To return to health care, I agree with Gerald Seib at the WSJ that the debate over health care is largely a debate over how far government should reach into our lives in order to correct social inequalities. Especially in the current environment, where the government can fire auto-company executives, take over auto companies entirely and force financial firms into buyouts, the public is concerned by the creeping rise in government ownership of the economy.
Is it unjust that the wealthy can pay more and receive better health care than the poor? And even if it is not unjust–if it is only undesirable–is it more desirable, or less, that the government should intrude into the health care market even further than it already does? As in economic injustice, I don’t find injustice in the inequality itself, but the severity of the inequality is worrisome, and the ‘poverty’ of care for the poor needs to be addressed. I would improve the quality of the care received by the poor, but the fact of inequality would be a lesser concern. It is certainly telling that so many Congressmen and Senators have refused to commit their families into the care of the ‘public option.’
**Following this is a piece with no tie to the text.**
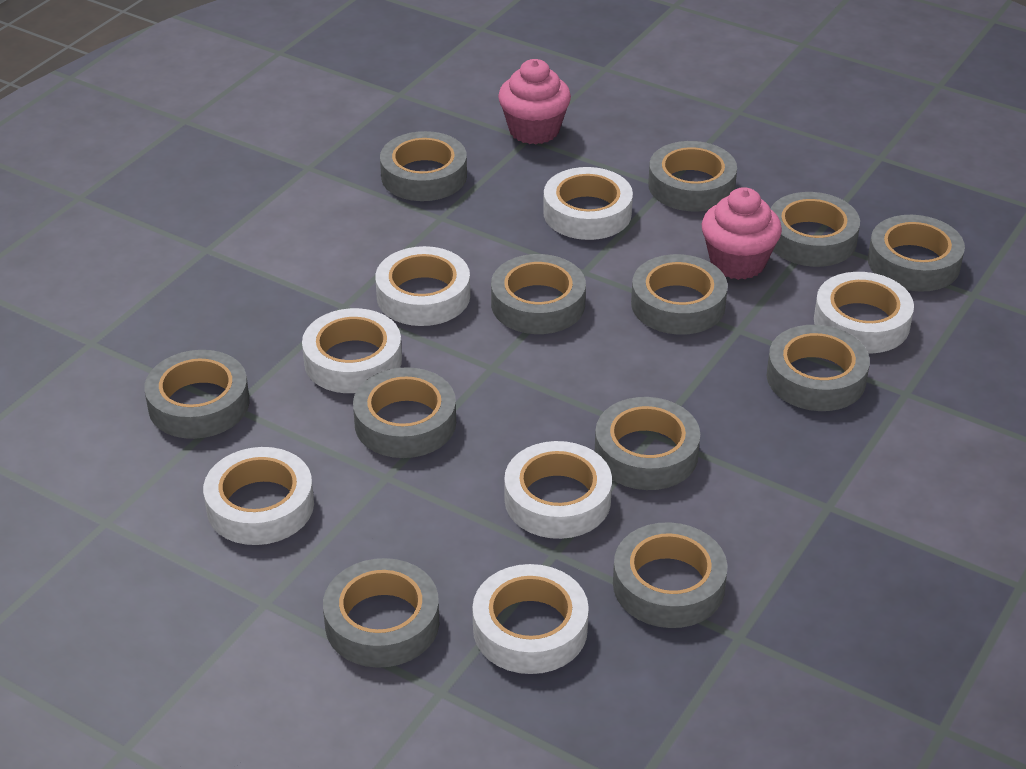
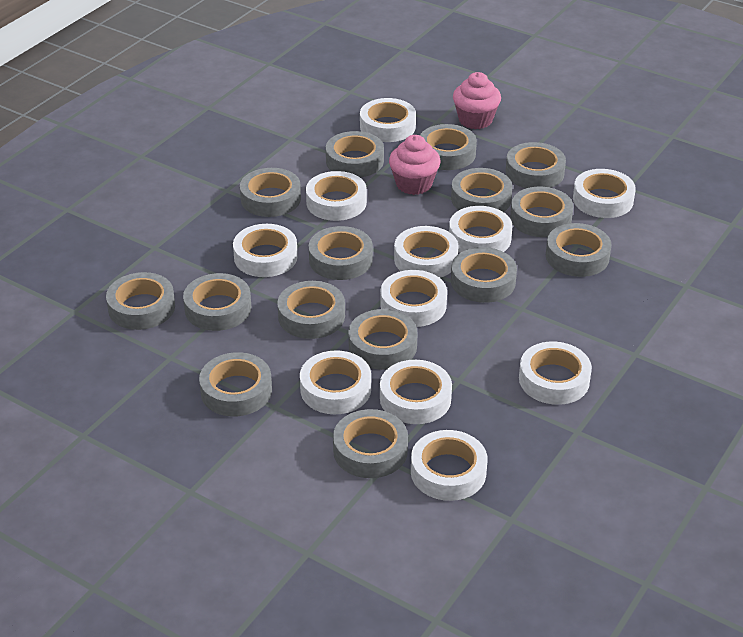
grey tape: 12 -> 15
white tape: 7 -> 11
There is one further question that is especially important, I think, for Christians, and I will address it in the next entry on this theme. What should Christians and the Church do in response to health care needs, and what should we encourage the government to do on our behalf? It may be hard to remember this in today’s “big government” atmosphere, but the government is not the only solver of problems. What is the role of Christian businesspeople and Christian doctors in developing high-quality care at low cost? What is the role of the Church in making sure that those who need care receive it?